= Inpatient care =

Care of patients requiring admission to hospital

Inpatient care is the care of patients whose condition requires admission to a hospital. Progress in modern medicine and the advent of comprehensive out-patient clinics ensure that patients are only admitted to a hospital when they are extremely ill or have severe physical trauma.

==Progress==
Patients enter inpatient care mainly from previous ambulatory care such as referral from a family doctor, or through emergency medicine departments. The patient formally becomes an "inpatient" at the writing of an admission note. Likewise, it is formally ended by writing a discharge note.

===Planning for patient discharge===
Health care professionals involved in rehabilitation are often involved in discharge planning for patients. When considering patient discharge, there are a number of factors to take into consideration: the patient's current state, their place of residence and the type of support available. When considering the patient's current state, although the patient may be eligible for discharge it is important to examine factors such as the likelihood of re-injury to avoid higher health care costs.

Patients' homes should also be visited and examined before they are discharged from the hospital to determine any immediate challenges and corresponding goals, adaptations and assistive devices that need to be implemented. Follow-up appointments should also be coordinated with the patient prior to discharge to monitor the patient's progress as well as any potential complications that may have arisen. A 2016 Cochrane review showed some benefit to patient health when using individualized discharge planning over a standard format, though no reduction in health care costs.

==History==

Inpatient care goes back to 230 BC in India where Ashoka founded 18 hospitals. The Romans also adopted the concept of inpatient care by building a specialized temple for sick patients in 291 AD on the island of Tiber.

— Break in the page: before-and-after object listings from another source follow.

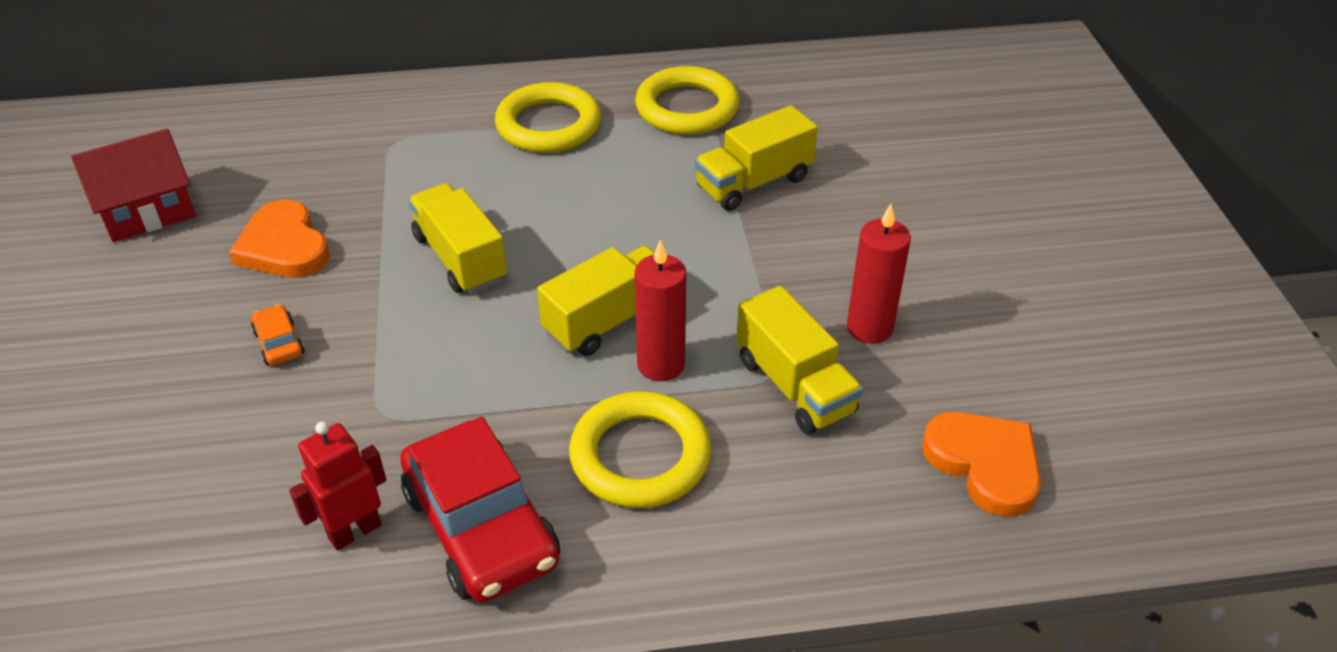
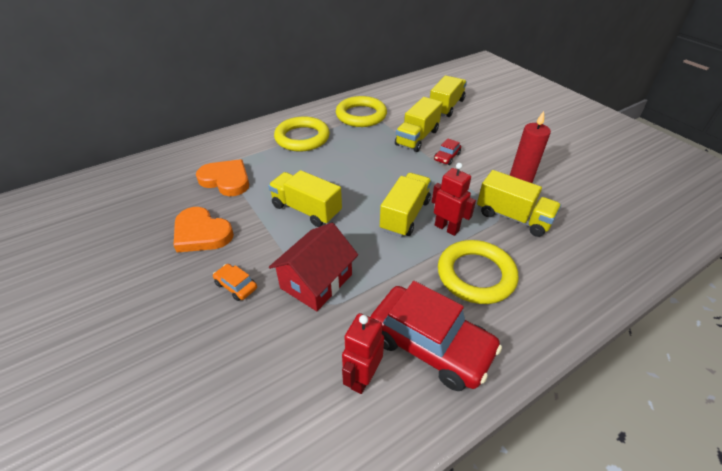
camera: 25 degrees left, 0 degrees up
(147, 210) = (99, 239): red house -> red house (316, 281)
(661, 364) = (446, 228): red candle -> red robot
(776, 237) = (447, 157): none -> red car
(868, 133) = (446, 107): none -> yellow truck
(984, 464) = (617, 223): orange heart -> orange heart (226, 180)

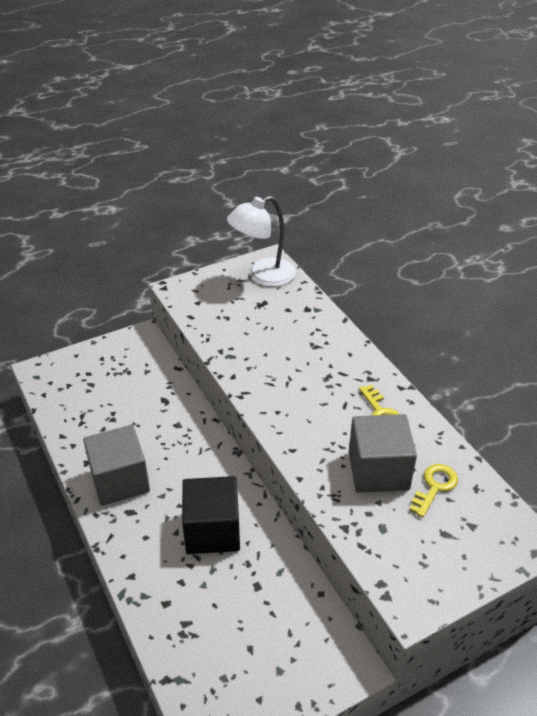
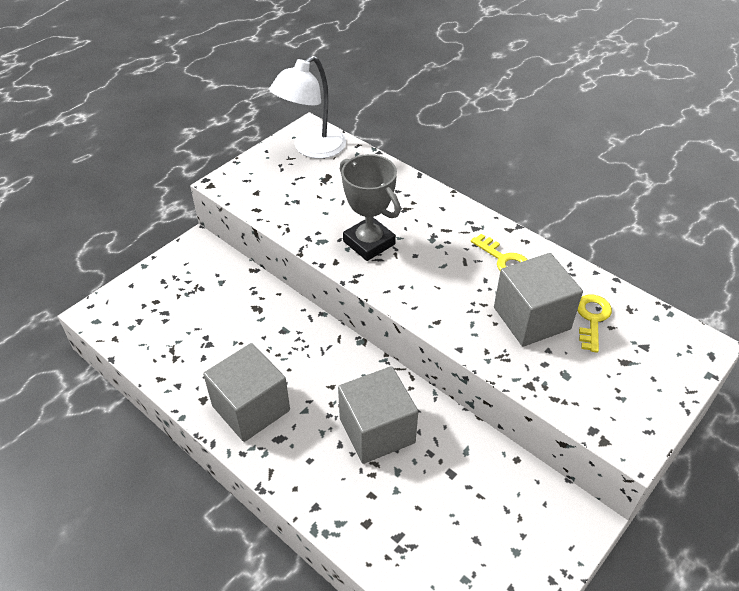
camera: 20 degrees left, 5 degrees up
(212, 530) = (377, 430): black cube -> grey cube
(269, 367) = (369, 243): none -> grey trophy

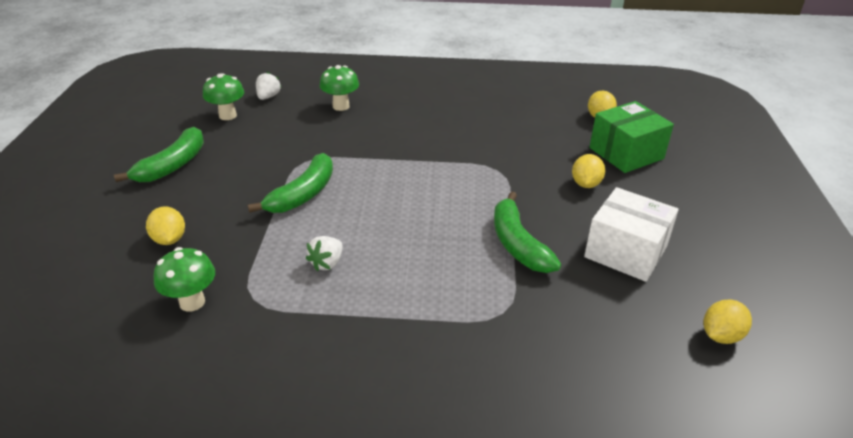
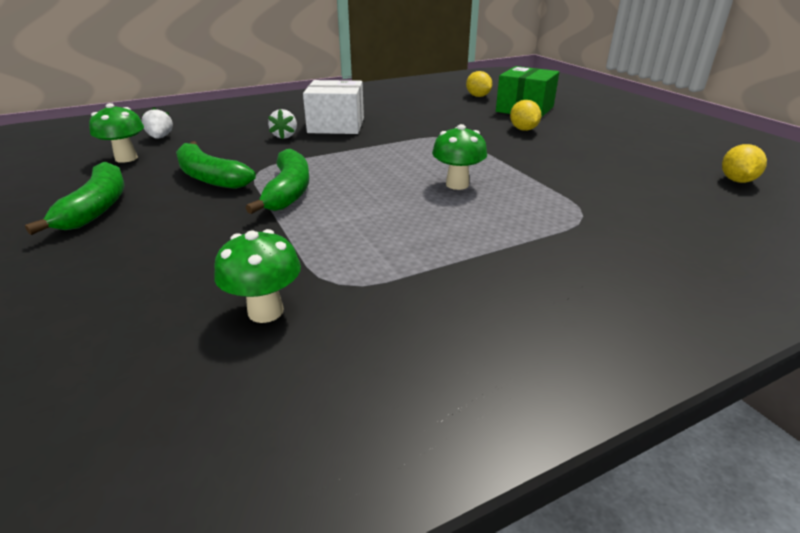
camera: 30 degrees left, 5 degrees down
(169, 239) = (166, 267): yellow lemon -> none
(327, 263) = (382, 231): white strawberry -> white strawberry (285, 136)
(341, 106) = (249, 129): green mushroom -> green mushroom (457, 184)
(518, 244) = (528, 172): green banana -> green banana (210, 177)
(625, 252) = (608, 156): white box -> white box (336, 125)

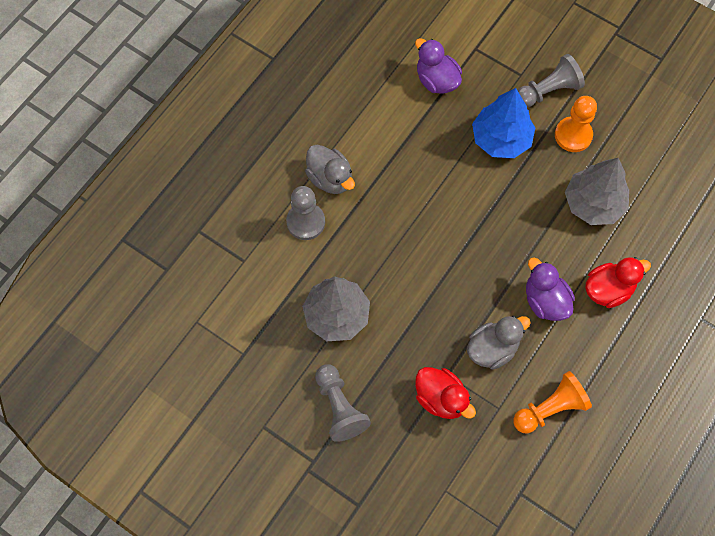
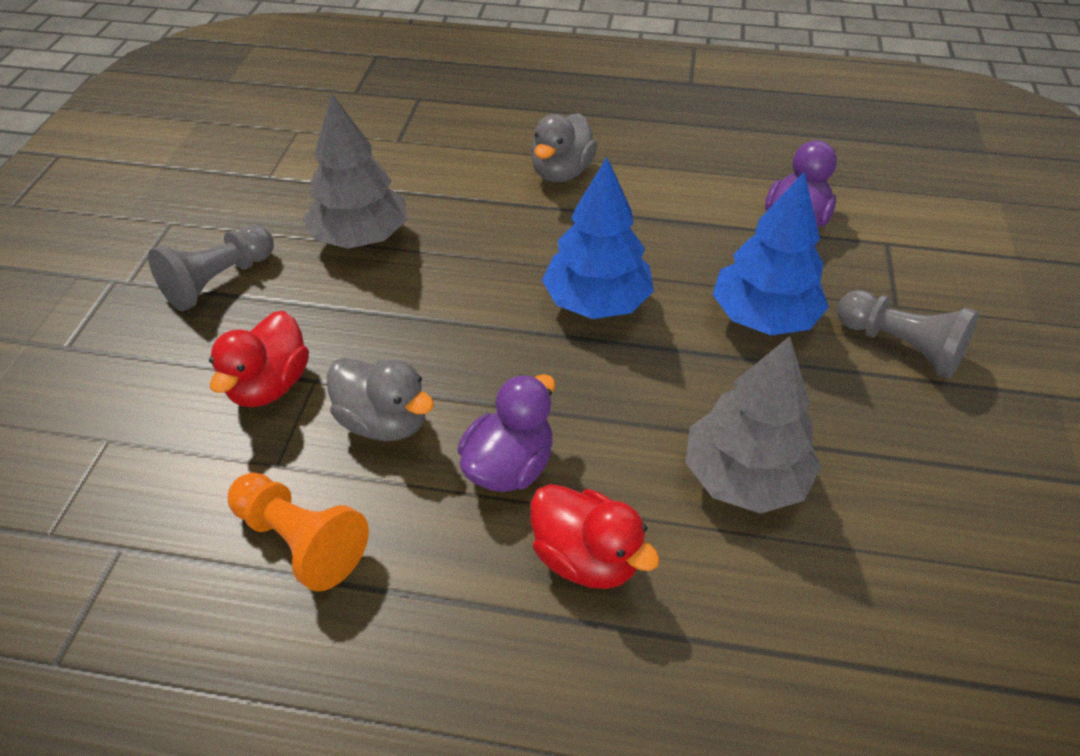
camera: 65 degrees right, 20 degrees down
(305, 222) = (483, 171): grey pawn -> none
(453, 212) = (596, 302): none -> blue tree
(573, 135) = (851, 405): orange pawn -> none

It is believed the first inpatient care in North America was provided by the Spanish in the Dominican Republic in 1502; the Hospital de Jesús Nazareno in Mexico City was founded in 1524 and is still providing inpatient care.

Perhaps the most famous provider of inpatient care was Florence Nightingale who was the leading advocate for improving medical care in the mid-19th century. Nightingale gained fame and credibility during the Crimean War where she and 38 women volunteer nurses traveled to Crimea to treat wounded soldiers. During her first winter at the hospital 4077 soldiers died in the hospital there. She would use this experience to change the course of inpatient care by focusing on improving sanitary conditions and better living conditions within the hospital. Nightingale became known as "The Lady with the Lamp" and is still considered the founder of modern nursing. The Nightingale School of Nursing continues today and her image is the one depicted each year on nurses' day.

==Hospitalist medicine==
The original model for inpatient care required a family physician to admit a patient and then make rounds and manage the patient's care during their hospital stay. That model is rapidly being replaced by hospitalist medicine a term first used by Robert Wachter in an article written for The New England Journal of Medicine in 1996.

The concept of hospitalist medicine provides around-the-clock inpatient care from physicians whose sole practice is the hospital itself. They work with the community of primary care physicians to provide inpatient care and transition patients back to the care of their primary care provider upon discharge. Using this approach, primary care physicians are no longer required to make rounds or be on call.

Today, hospitalist medicine is the fastest growing segment of medicine and is being adopted by hospitals worldwide for inpatient care.

==Common type of wards==
- Internal medicine ward
- Surgery ward
- Intensive care unit
- Isolation ward
- Negative room pressure ward
- Cancer treatment ward
- Psychiatric ward
- Hospice

==Statistics==
In 2011, there were approximately 39 million inpatient stays in the United States, with a national aggregate cost of $387 billion. U.S. programs Medicare and Medicaid bore responsibility for 63 percent of these total aggregate costs.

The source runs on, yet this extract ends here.